Tal independência cá, tem os seus benefícios como também tem os seus se nãos. Os estudantes cá são imergidos num mundo de preocupações ligadas a contratos, empréstimos e dívidas, o que pode ter repercussões negativas no aproveitamento académico noutras circunstâncias, na saúde mental do mesmo, uma vez em que a Inglaterra é um dos países com o nível mais alto de depressão entre os jovens no mundo. Isto porque, para os alunos que decidem estudar noutras cidades e/ou no campo universitário com outros colegas (o que é normal no primeiro ano), é necessário alugar um lugar para viver, onde as contas nem sempre estão incluídas na renda, embora esta seja acessível o suficiente para acomodar jovens estudantes.
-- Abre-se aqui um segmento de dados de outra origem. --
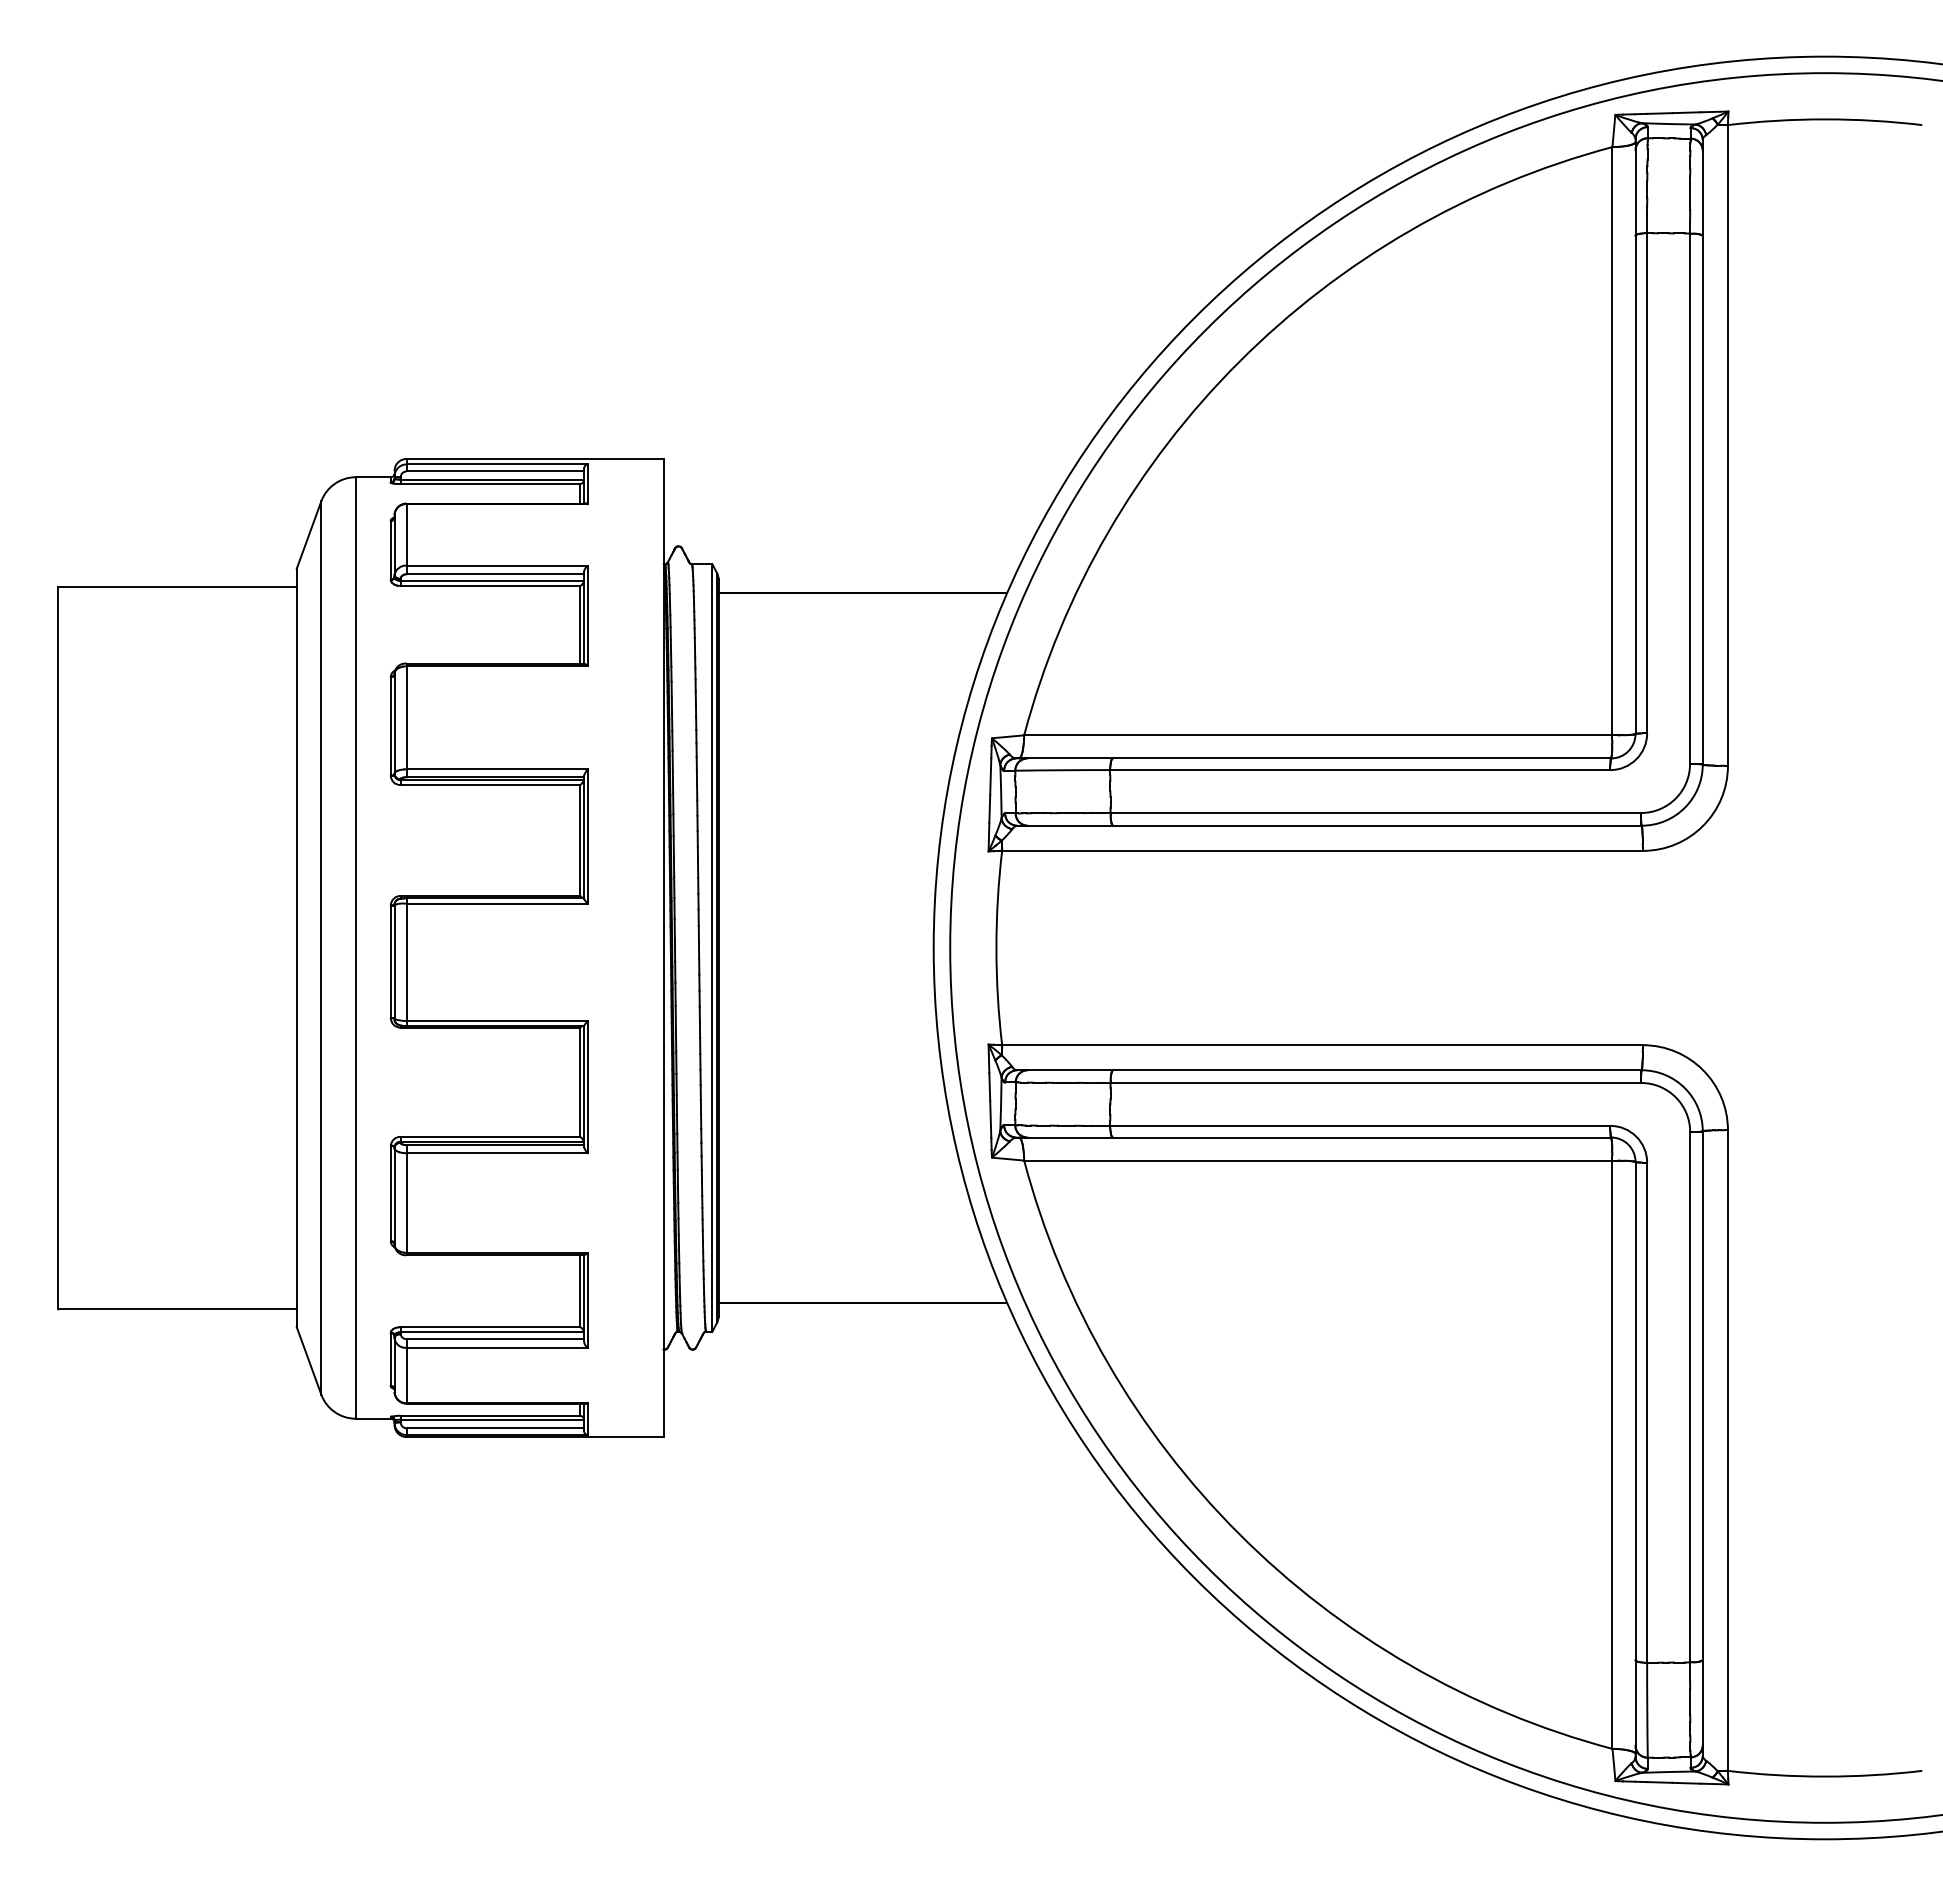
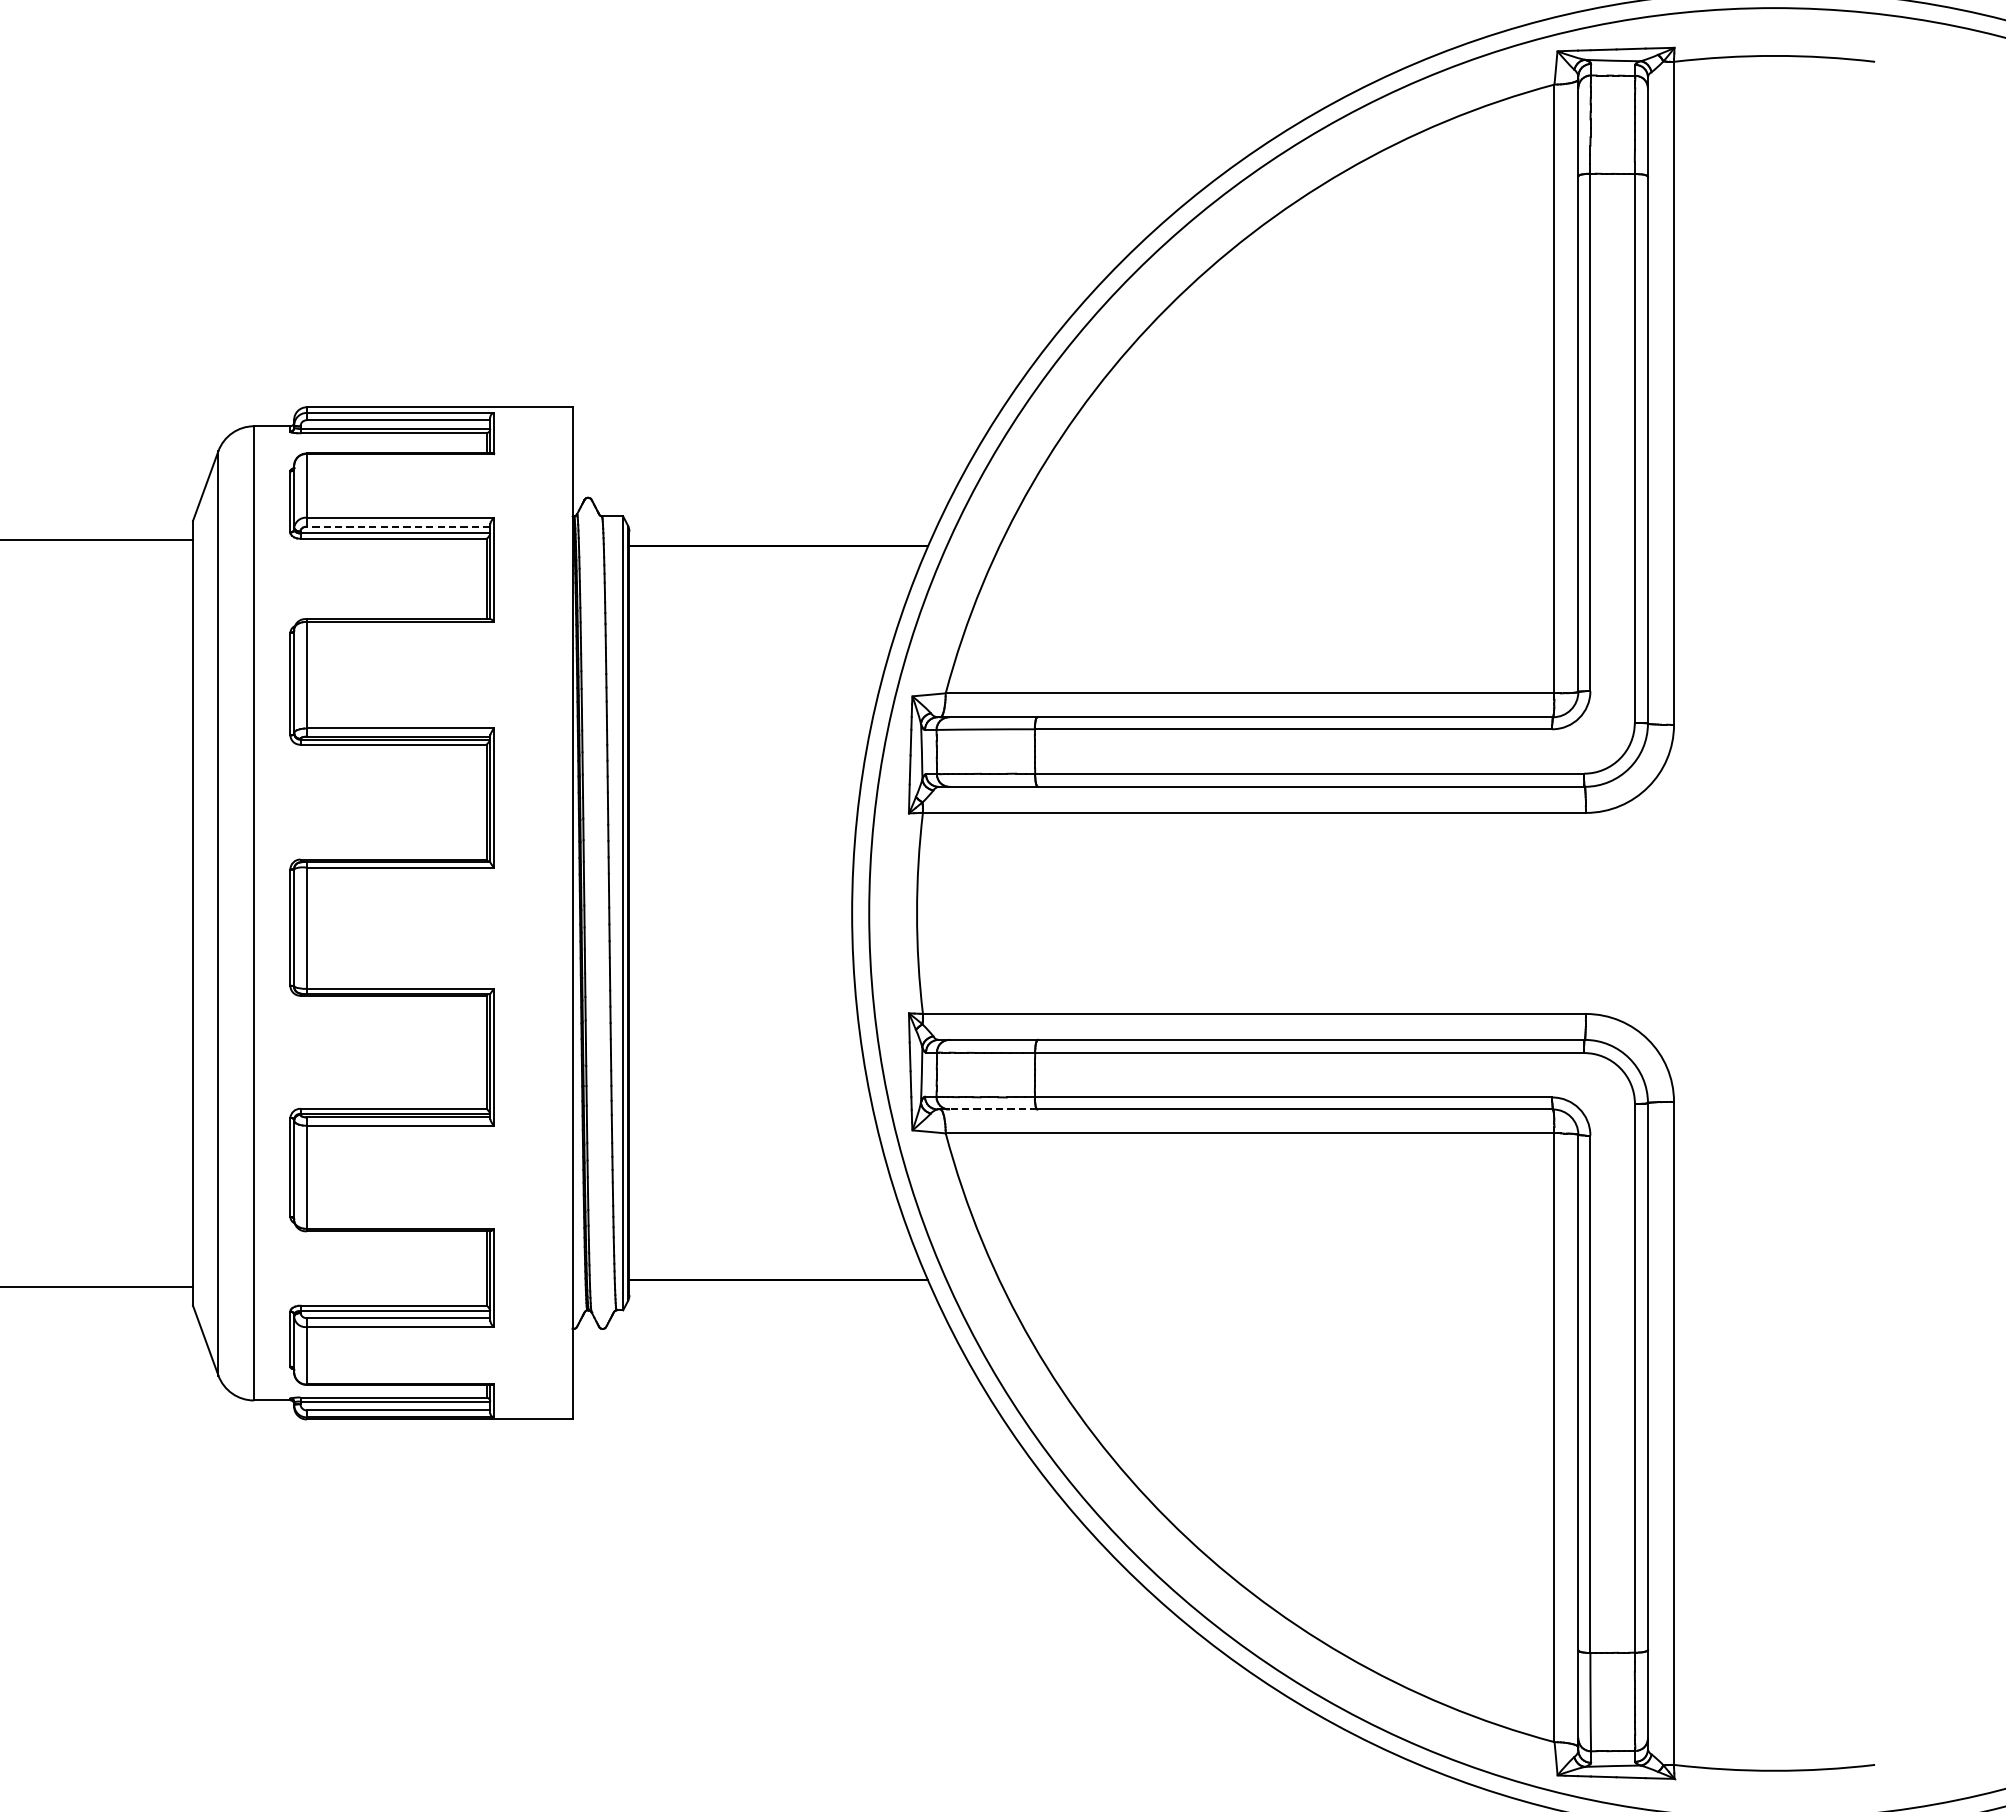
line: (495, 574) -> (398, 526), solid -> dashed
line: (1070, 1137) -> (993, 1109), solid -> dashed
Os bancos disponibilizam crédito para apoiar o custo de vida, de certa forma lucrando através das taxas, e como nem sempre esses são os fins para os quais os estudantes dependem do crédito, estes acabam por suster um ciclo vicioso. Por outro lado, a Inglaterra tem um sistema de empréstimo, do qual a maior parte das famílias depende por não ter meios para cobrir os custos a pronto. Seguindo a lógica de um antigo colega, Angola está muito longe de ter os seus jovens a desistir da educação universitária devido à inflação das propinas e a oferta de esquemas empresariais que supostamente possam servir de alternativa ao diploma.

E para finalizar, Bianca falou das vantagens de frequentar o ensino superior na terra da Rainha.

“Ser estudante na Inglaterra tem sido gratificante. Creio que as minhas experiências cá têm estado a contribuir de forma muito positiva para a formação do meu carácter e a minha visão do mundo, apesar de qualquer limitação ou obstáculo, que são claro, um aspeto da vida em qualquer parte do mundo. O meu objectivo é encará-los de forma construtiva e colher os benefícios. E é isso que eu aconselho- que enquanto estudantes, tirem proveito das vossas circunstâncias da melhor maneira possível.”, terminou a futura Psicóloga.